You mention The Sky Brothers from the book. That's Brother Blue Sky, Brother Backlit Sky (aren't all skies backlit?), Brother Dusky Blue Sky and Brother Reflecting Sky. I don't find that helpful. What is he on about? It just sounds like fancy rhetoric.
He doesn't mention spot metering specifically, but then suggests you take a reading "to the side of the sun." From the illustrations, you can't do that without a spot meter so I guess that's your answer for whether you need one or not.
Exposure metering is like this. In every scene there is a wide range of tones from light to dark. In everyday photography, that range is several hundred to one, and in a sunset it can be thousands to one. Your camera sensor can only handle a range of about seven stops, maybe eight, and that is a ratio of 128 to one, or 256 max. That is the dynamic range, and there's the problem. You cannot change this, and you cannot magic up an extended dynamic range with any method of metering.
Fortunately, there is usually a fairly small range of tones within the whole scene that are important to the photograph, so the task is to make sure you get those important tones to fall within the range that the camera can handle. You must decide on what is important (ie what is it that your are trying to capture in the photo) and then adjust the exposure level to slide those particular tones up and down within the total scale so that they sit within the range that the camera can record.
You will almost always lose both some bright tones and extremely dark ones from the top and bottom of the scale, and if this is unacceptable then there are a few tricks you can use, such as a graduated filter, HDR technique, a polarising filter, perhaps flash etc which either reduces the bright tones, or boosts the darker ones, to move them within the camera's dynamic range.
This is what the exposure meter is helping you to do and while it does a pretty good job (matrix/evaluative metering is really smart these days) it is not infallible. With film, this was a real problem, but with digital you have a histogram. The histogram is an incredible invention, and it is far more helpful than ten books about exposure. So when in doubt, take a quick snap and
look at the histogram. It will tell you exactly the range of tones you have captured successfully and where they fall within the dynamic range. Also check the LCD image and if you have over exposure alert switched on (blinkies) it will flash at you.

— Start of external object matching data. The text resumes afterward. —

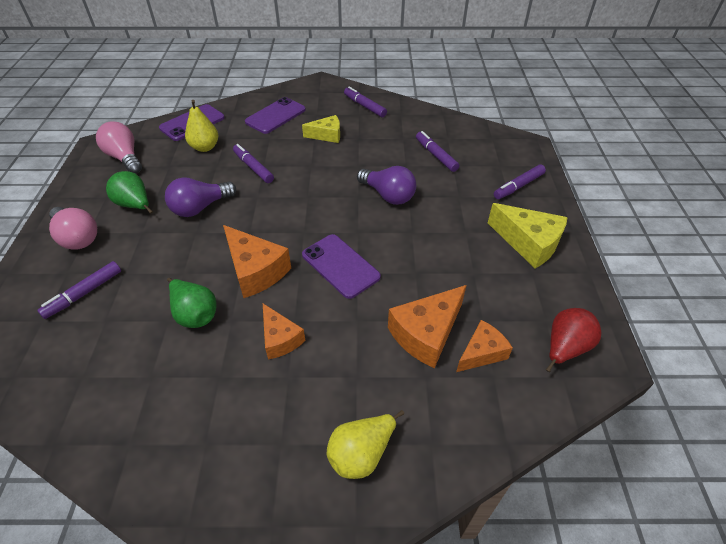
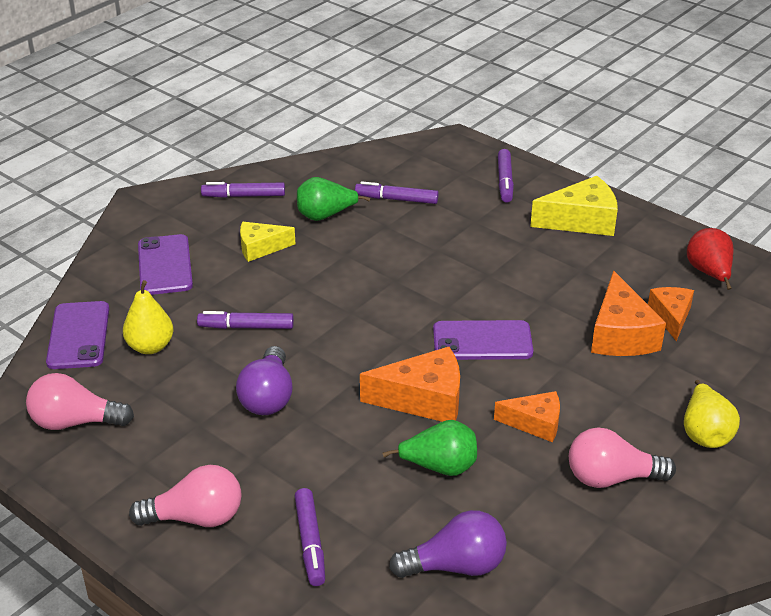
camera: 50 degrees left, 10 degrees down
(135, 205) = (194, 447): green pear -> green pear (325, 216)
(256, 417) = (611, 478): none -> pink light bulb
(327, 135) = (260, 248): yellow cheese -> yellow cheese turned 135 degrees counterclockwise
(388, 195) = (418, 261): purple light bulb -> purple light bulb (456, 566)

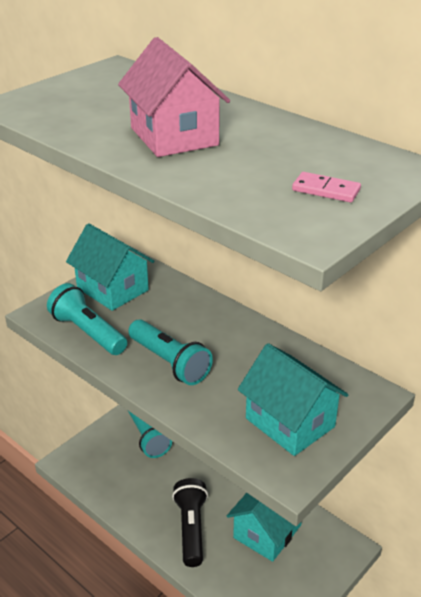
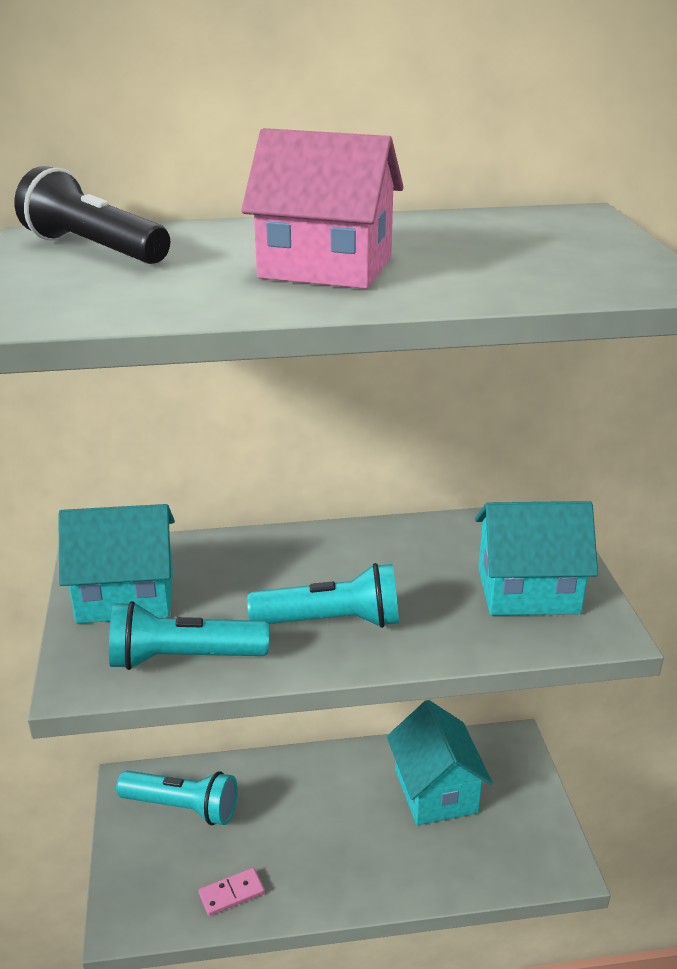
camera: 50 degrees left, 5 degrees down
(191, 528) = (366, 855): black flashlight -> black flashlight (93, 249)
(326, 190) = (577, 251): pink domino -> pink domino (231, 894)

Frankly, with these kinds of aids literally at your finger tips and available in an instant, it is surely not too hard to get optimum exposure under any situation. It might not always be what you would hope for, but at least it will be the best you can get. No amount of tricky metering techniques can make it any better than chimping the histogram and LCD image, and making simple adjustments so that it looks the best way it can.